Prevention, screening and treatment

Knowing the causative factors of a particular cancer can make all the difference. Without this, prevention is far more difficult, if not impossible. For example, over a period of ten years in the UK, high levels of use of hormone replacement therapy increased the numbers of women with breast cancer by 20,000 (Valerie Beral, ovarian cancer conference, April 2008, London). Obesity and alcohol use also increase breast cancer risk. Knowing these things gives women a measure of control and a way to reduce their risk.Citation1 Although cancer is a degenerative disease of ageing, we are not entirely helpless in the face of it.

Moreover, with effective screening, early disease can be detected, giving a far greater chance of survival. But the bottom line once cancer is there is access to effective treatment, without delay. As with other life-threatening diseases, the balance between prevention, screening and treatment is crucial. Breast cancer treatment has taken major steps forward in the past decade. Breast cancer rates are still rising, but deaths are falling in all the countries where mammography and high quality treatment are available and covered by affordable insurance or the public health system. The potential to reduce deaths from cervical cancer to low levels has been given a major boost with the advent of new technology appropriate for low-resource settings, but it will remain potential until the most affected countries’ health systems are strengthened and can put the new technology to work.

There are many specialist medical journals that cover all forms of cancer. The papers in this journal issue are not medical in focus. They are almost entirely about equity issues, programmatic issues, health systems issues, prevention and treatment, and personal experience. They show in the strongest possible way the importance of universal access to care for cancer for the poorest women in the world, as well as the rich.

More features

Highlights of the International AIDS Conference in Mexico in August 2008 are included in the Round Up section on HIV and AIDS in this issue. The non-theme section of the journal also has three papers about HIV – the need for couple-centred testing and counselling in sub-Saharan Africa, the role of support groups for HIV positive mothers in Viet Nam, and the importance of protection for the partners of men who have been circumcised for HIV prevention. Whether sex selection is influencing the sex ratio at birth in Viet Nam is the subject of another paper, and last but not least there is a paper on nurses developing a pregnancy-spacing intervention in a pronatalist Jewish community in Israel.

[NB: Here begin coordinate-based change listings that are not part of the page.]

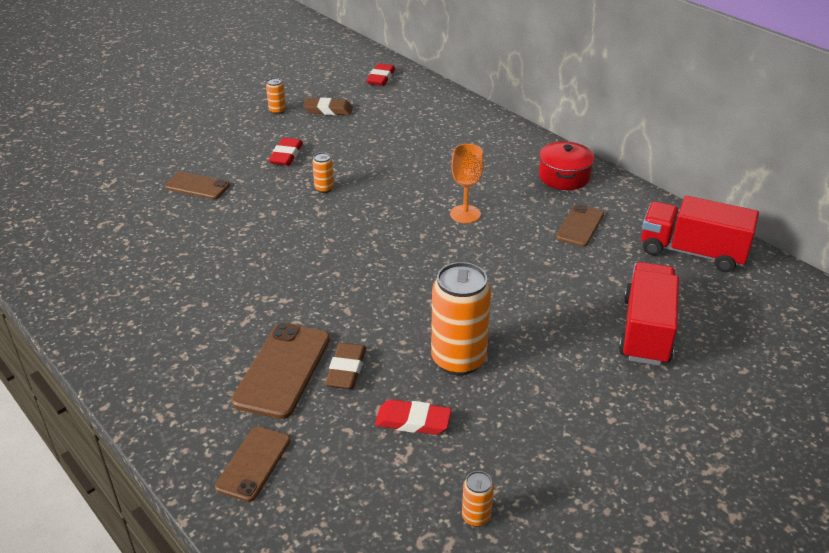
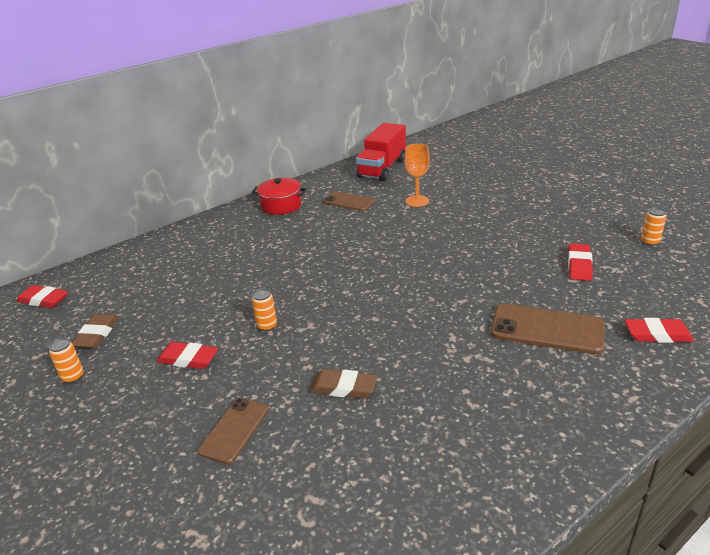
camera: 85 degrees left, 5 degrees down
(253, 463) = (657, 334): brown phone -> red eraser
(346, 370) = (536, 297): brown eraser -> brown eraser (343, 388)
(458, 360) = (510, 249): orange can -> none
(465, 214) = (326, 247): orange goblet -> orange goblet (417, 201)
(646, 331) = (464, 186): red truck -> none

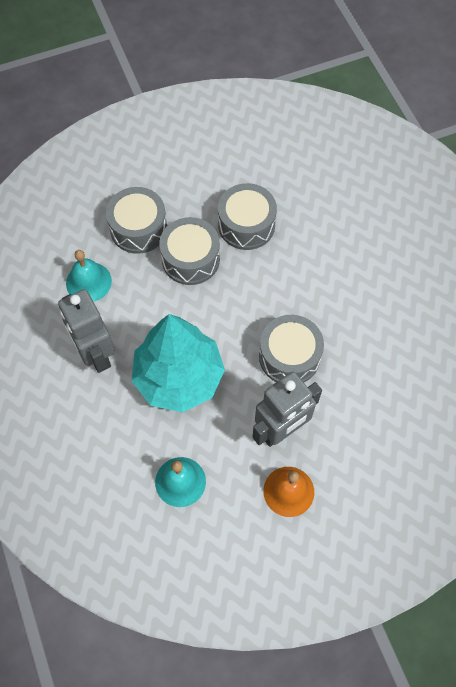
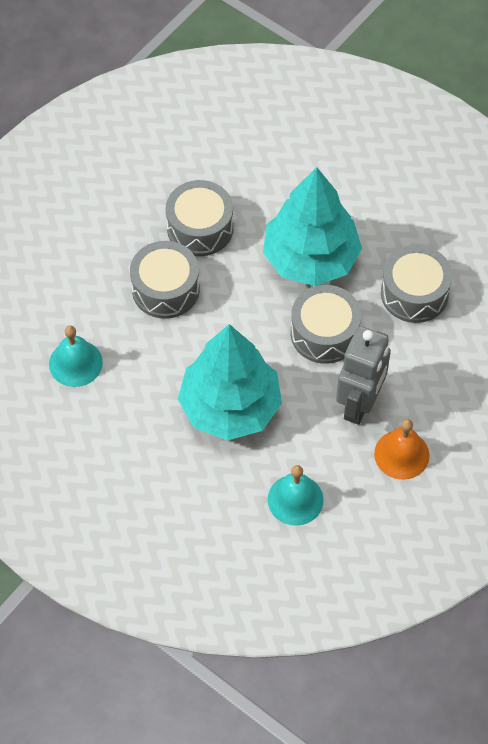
camera: 30 degrees left, 5 degrees down
(95, 354) = (132, 428): grey robot -> none
(138, 228) = (91, 285): grey drum -> grey drum (414, 293)
(316, 291) = (310, 258): none -> turquoise tree

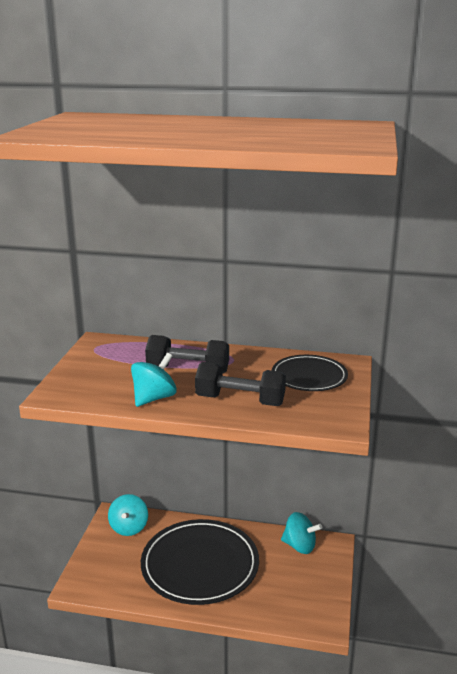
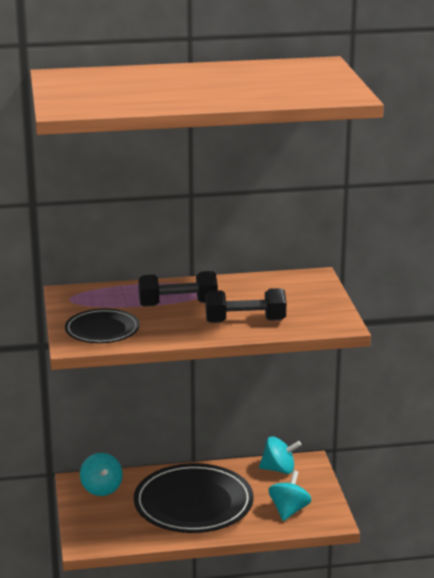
camera: 20 degrees left, 0 degrees up
(154, 398) = (168, 332): turquoise spinning top -> turquoise spinning top (289, 510)
(309, 376) = (290, 292): black plate -> black plate (102, 330)

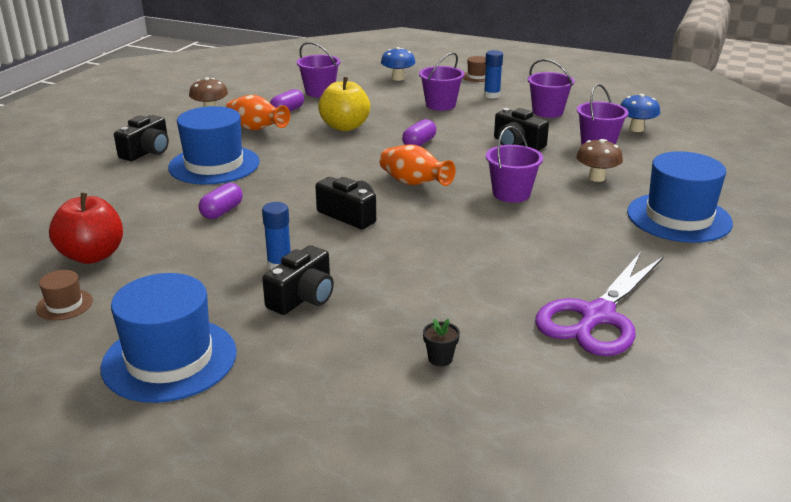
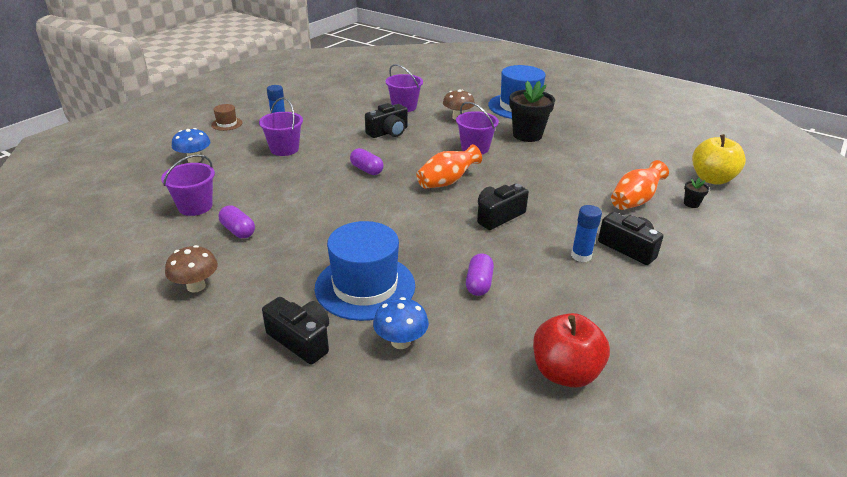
camera: 80 degrees left, 5 degrees up
(64, 305) = (661, 386): brown hat -> none
(169, 359) = (727, 315): blue hat -> none
(222, 211) = (479, 283): purple capsule -> purple capsule turned 60 degrees clockwise
(256, 129) = (279, 254): orange vase -> orange vase (634, 201)
(345, 127) = (306, 201): yellow apple -> yellow apple (711, 179)
(547, 112) = (331, 111): purple bucket -> none
(580, 226) = (527, 135): none -> black flower pot
(597, 316) = (635, 151): purple scissors -> none
(636, 129) = (382, 90): blue mushroom -> blue mushroom (400, 342)

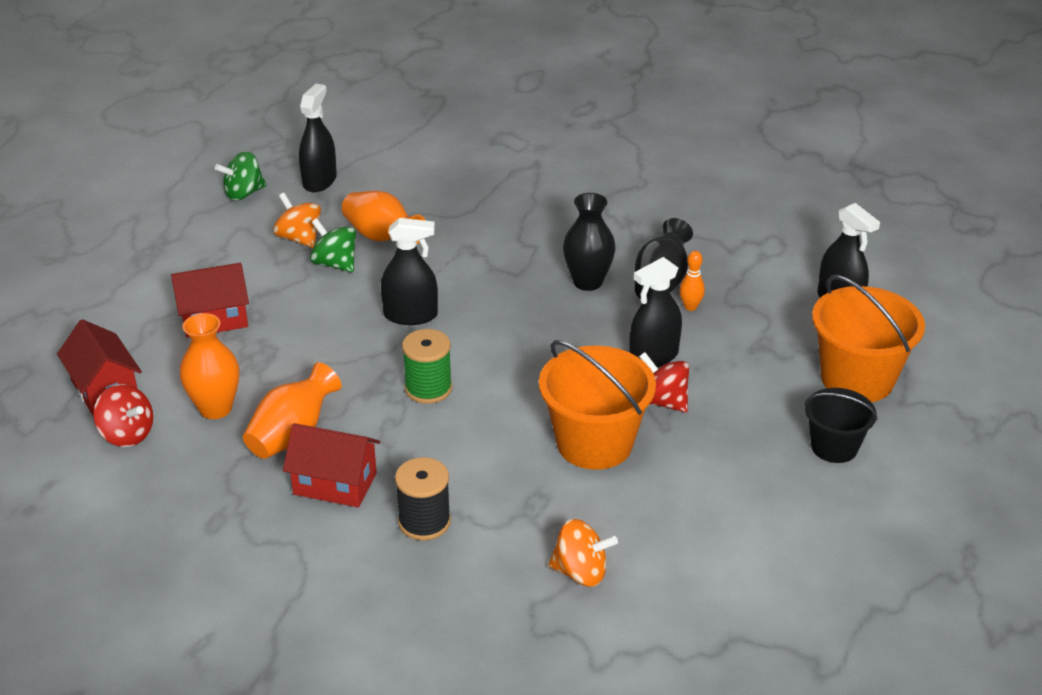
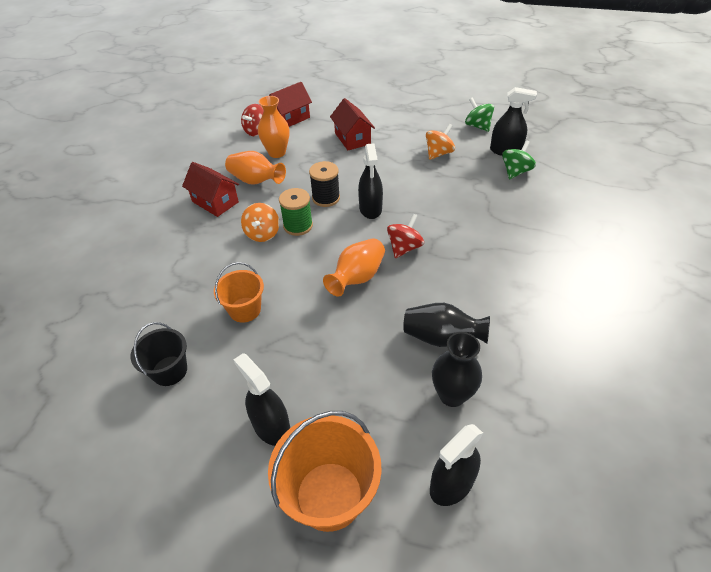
camera: 85 degrees right, 10 degrees up
(335, 264) = (416, 171): green spinning top -> green spinning top (515, 172)
(335, 484) = (215, 202): red house -> red house turned 60 degrees counterclockwise
(382, 237) = (452, 185): orange vase -> orange vase (357, 278)
(424, 522) = (180, 239): black spool -> black spool (326, 198)
(580, 572) = (126, 312): orange spinning top -> orange spinning top (262, 234)
(587, 282) = (430, 292): black vase -> black vase (452, 395)
(594, 443) = (245, 310): orange bucket -> orange bucket, size x0.61
(653, 357) = (344, 338): black spray bottle -> black spray bottle (271, 427)
(662, 401) = (290, 346): red spinning top -> red spinning top (404, 248)
(690, 307) = (413, 359): orange bowling pin -> none
(834, 447) = (235, 470): black bucket -> black bucket (169, 371)

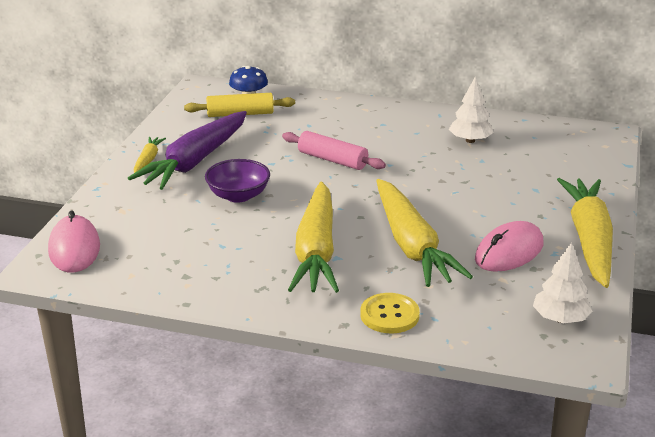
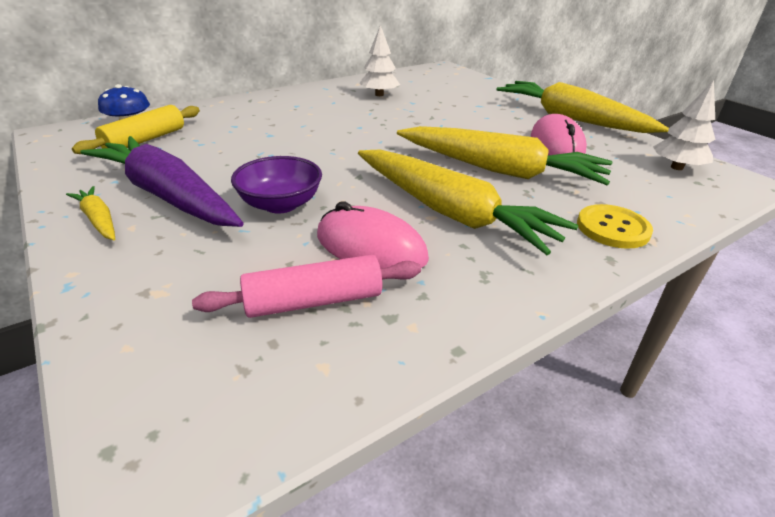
camera: 50 degrees left, 5 degrees up
(74, 249) = (166, 392): pink mouse -> pink mouse (370, 247)
(195, 161) = (168, 196): purple carrot -> purple carrot turned 150 degrees clockwise
(332, 160) = (309, 141): pink rolling pin -> pink rolling pin (314, 301)

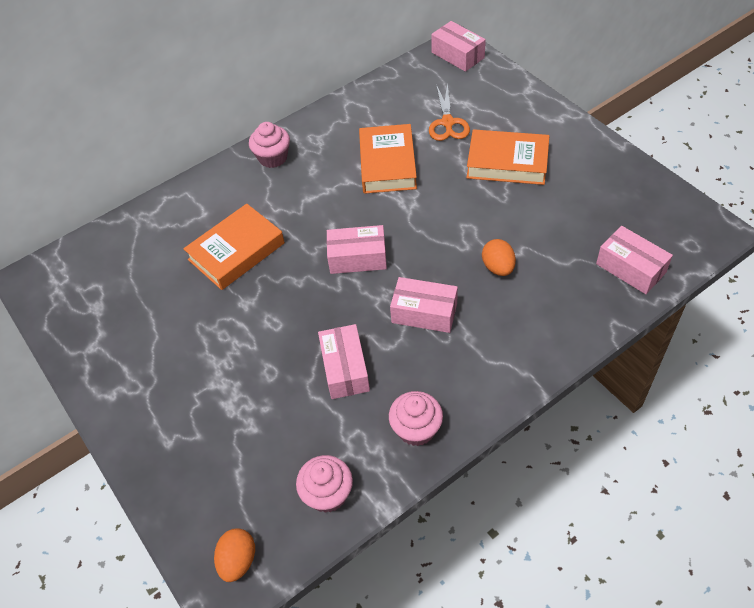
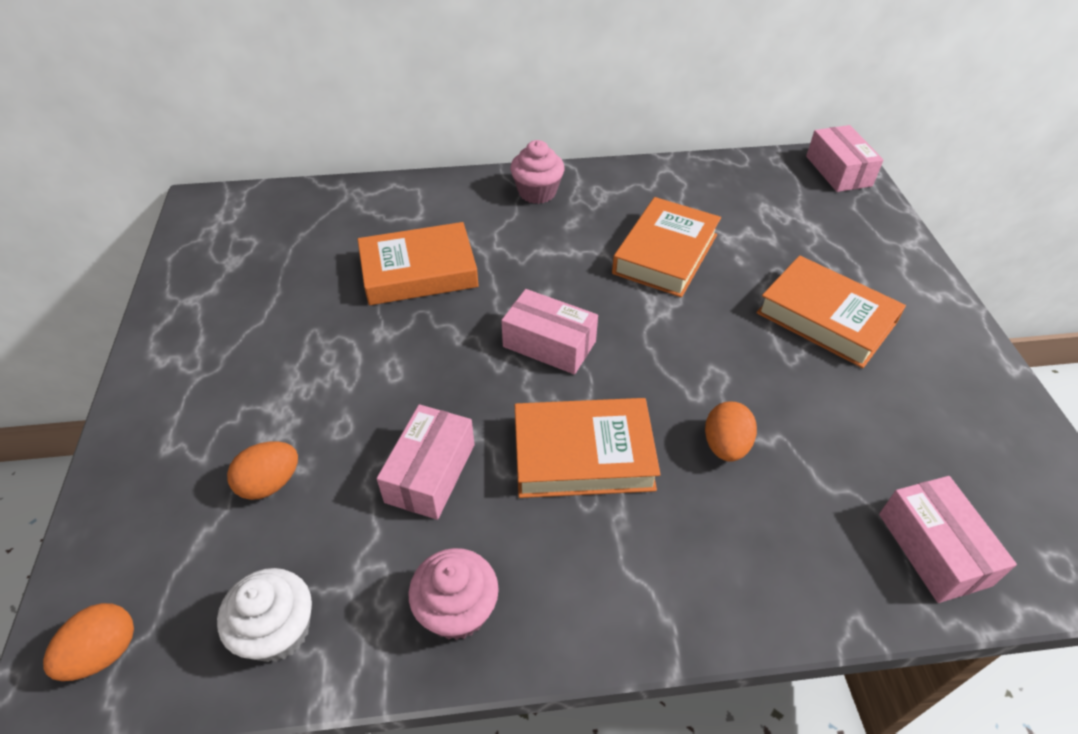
camera: 25 degrees right, 5 degrees down
(254, 426) = (270, 483): none -> orange egg
(327, 494) = (278, 631): pink cupcake -> white cupcake
(424, 313) = (583, 454): pink box -> orange book
(447, 122) = (775, 239): orange scissors -> none

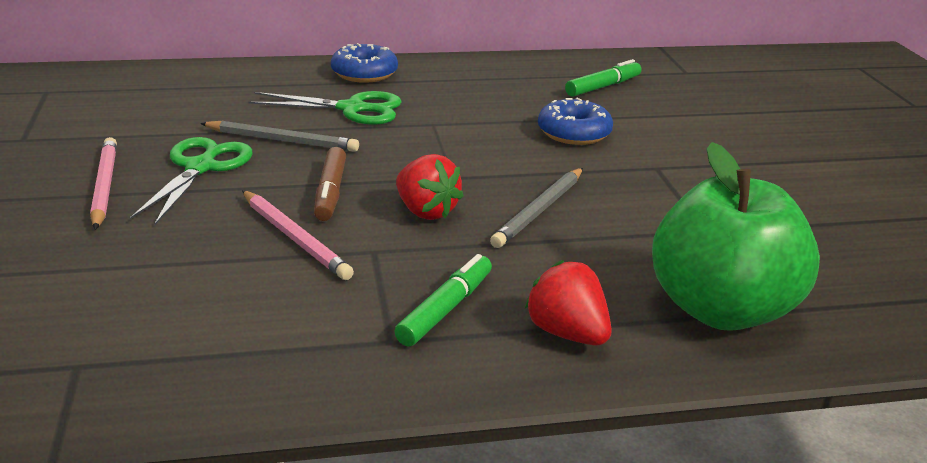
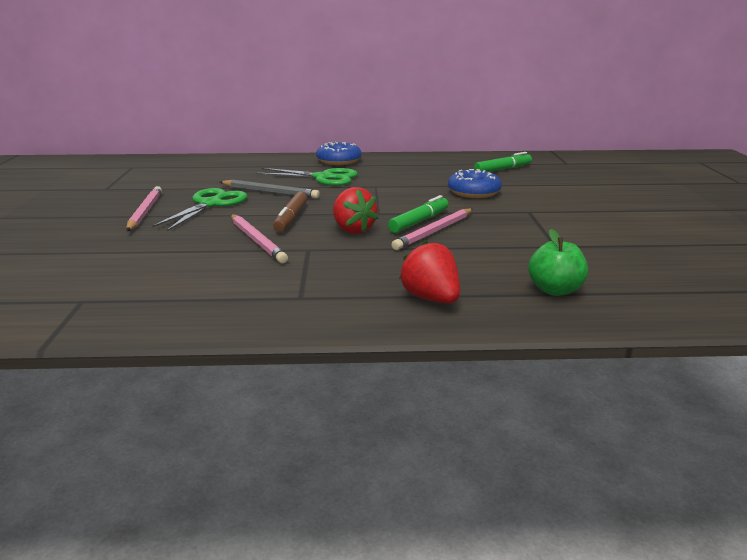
camera: 10 degrees right, 5 degrees down
(445, 309) = (346, 282): green marker -> green marker (419, 221)
(539, 210) = (434, 231): grey pencil -> pink pencil
(721, 309) = (555, 290): green apple -> green apple, size x0.48

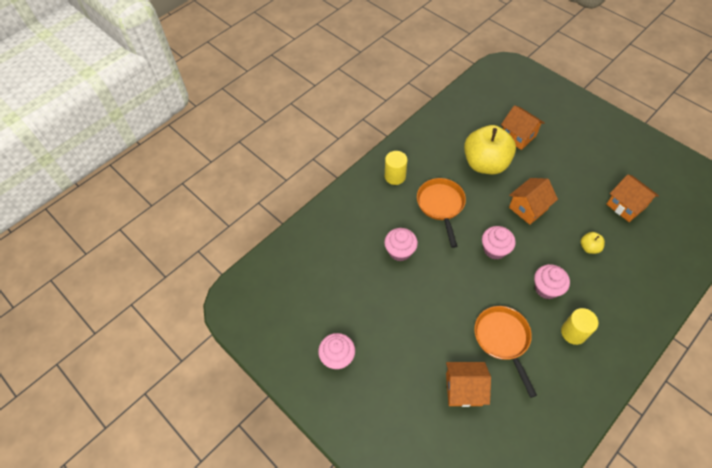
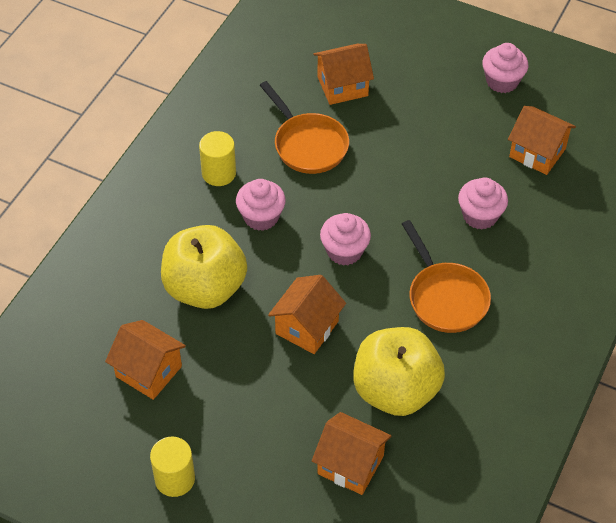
camera: 160 degrees right, 5 degrees down
(341, 287) = (537, 153): none -> orange house
(395, 176) = (538, 328): yellow cylinder -> yellow cylinder (175, 479)
(589, 247) = (205, 288): yellow apple -> yellow apple, size x2.42

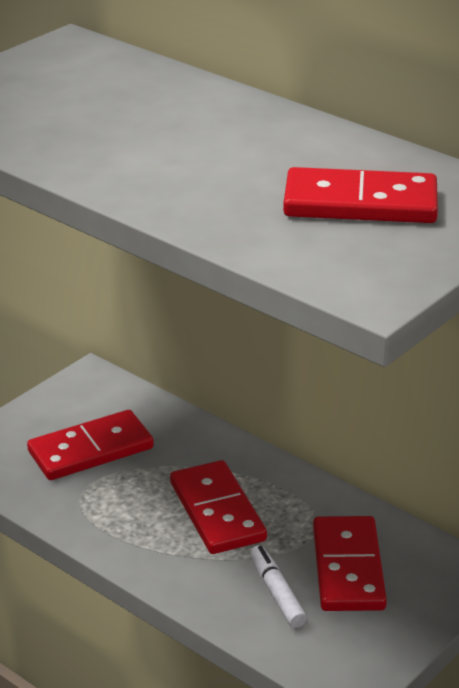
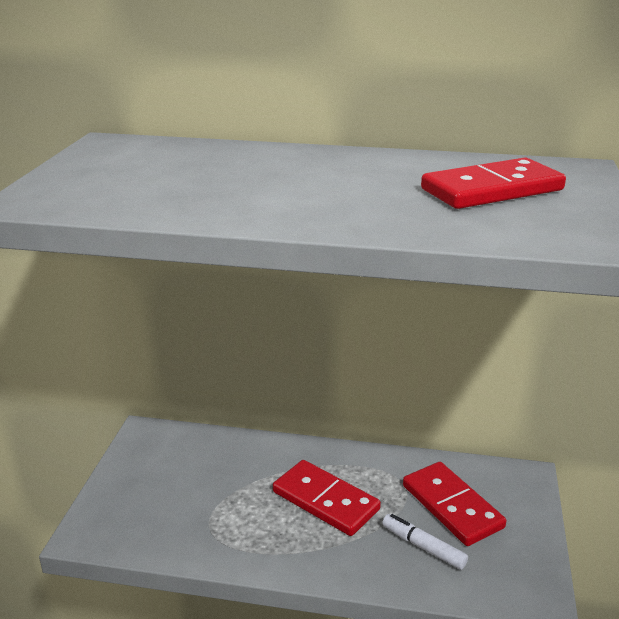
camera: 30 degrees left, 5 degrees down
(90, 450) = (189, 489): red domino -> none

Property of Jo Spence: “Before I went into hospital in 1982 I decided I wanted a talisman to remind myself that I had some rights over my own body. Terry Dennett and I set up a series of tableaux, each with a different caption written on the breast. This is the one I took with me. I felt I was entering unknown territory and wanted to create my own magic fetish to take with me.” British photographer Jo Spence (1934-1992)

Notes

* Breast cancer is not technically considered a reproductive cancer, but I include it here. Breasts are for feeding infants, ergo, as I see it, they are part of the reproductive system. Breast cancer is in any case at epidemic proportions precisely because women are having later and fewer pregnancies and babies, and are breastfeeding less or not at all. According to Valerie Beral, who led the Million Women Study, a woman has a 7% decreased risk of breast cancer per birth and her risk drops by a further 4% for every year she has breastfed. Beral believes, however, that it should be possible to develop a hormonal treatment or vaccine to give the same level of protection to women who have not had large families.Citation1

References

  • Boseley S. How 18th century nuns held clue to possible breast cancer cure. Guardian (UK), 6 October 2008.
  • DM Parkin, F Bray. The burden of HPV-related cancers. Vaccine. 24(Suppl 3): 2006; S11–S25. Quoted in: English P. Human papillomavirus vaccination: glimpse into the black box of human papillomavirus vaccination. BMJ 2008;337:a1046.
  • P Porter. “Westernizing” women’s risks? Breast cancer in lower-income countries. New England Journal of Medicine. 358(3): 2008; 213–216.
  • Cervical cancer vaults to WHO priority list. Irin News, 22 September 2008.